Confronting the Bradley Effect Step by Step

This article is cross posted at The Partisan Report.

With a little more than a week out from Election Day, polling and likely voters are going to reach new levels of scrutiny. A few Southern states have become full blown battlegrounds. Virginia, Missouri, North Carolina, and yes, even Georgia have become toss-ups. (I left out Florida intentionally. Though a Southern state and a Republican one, a considerable amount of support comes from anti-Castro Hispanics. Having said that, I see a lot of them as more likely to vote for the other ticket because of the historical significance of a minority winning the White House and the allure from that is greater than that of voting Republican. In other words, they may put aside their partisan scruples for this election.)

Because of the historical significance of this race as Senator Obama attempts to make history as America’s first black President and, with so many Southern states in play, many are questioning the role that race plays in the voting booth. The nation will be thoroughly educated on the Bradley Effect during the last days especially if the polls edge to within three or four per cent between Barack Obama and John McCain.
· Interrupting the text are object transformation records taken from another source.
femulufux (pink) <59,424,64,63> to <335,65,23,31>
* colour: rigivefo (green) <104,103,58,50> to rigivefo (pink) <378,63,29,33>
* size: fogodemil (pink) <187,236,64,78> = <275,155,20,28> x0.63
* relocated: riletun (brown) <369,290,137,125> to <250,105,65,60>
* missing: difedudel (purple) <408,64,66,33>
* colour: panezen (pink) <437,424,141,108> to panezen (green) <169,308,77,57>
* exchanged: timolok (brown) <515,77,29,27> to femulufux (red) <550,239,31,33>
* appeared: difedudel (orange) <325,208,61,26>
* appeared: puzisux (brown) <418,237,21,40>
What is unfortunate from the start of this dicussion is the lack of credit given to our electorate and the progress our country has made. Barack Obama, according to polls, may be the first Democratic candidate to capture the most of white support since Jimmy Carter. A Gallup poll shows that Obama enjoys 44 percent support among whites. That’s more than Bill Clinton enjoyed when he received 43 per cent in ’96. Jimmy Carter enjoyed 47 per cent in his 1976 election. If Obama’s numbers hold steady or at least reigns in a little more than 40 per cent of the vote it is probably safe to say he would win the majority of the South and by our next President in convincing fashion.
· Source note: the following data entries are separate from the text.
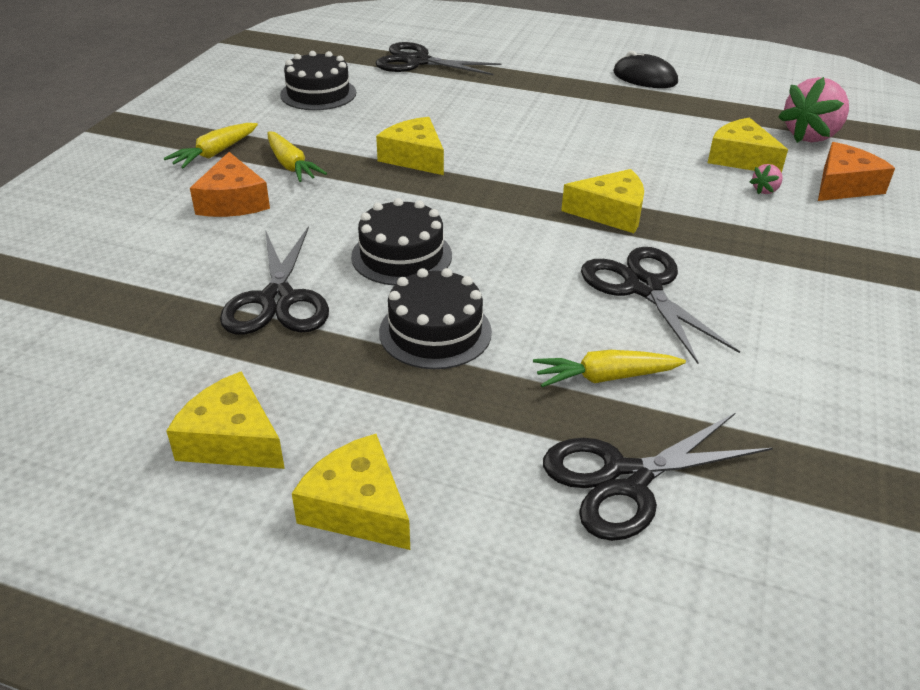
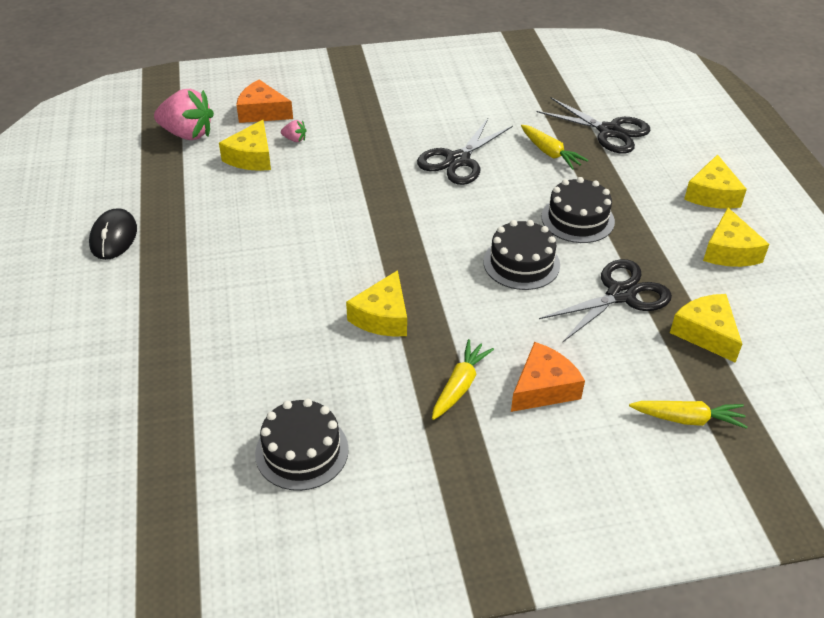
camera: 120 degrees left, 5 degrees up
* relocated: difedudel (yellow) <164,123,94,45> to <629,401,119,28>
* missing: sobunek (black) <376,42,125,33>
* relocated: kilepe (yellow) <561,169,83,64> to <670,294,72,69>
In considering this, why are there so many articles written on the Bradley Effect? The answer is obvious in some respects and blurry in others. But what is certain is that it has effects – by accident or intentional – on the nation’s white voters’ psyche and undermines choice by planting doubt on their personal decisions. The effect that the stigma plays up around the Bradley Effect undermines free elections in a way that can be considered a type of voter/social engineering.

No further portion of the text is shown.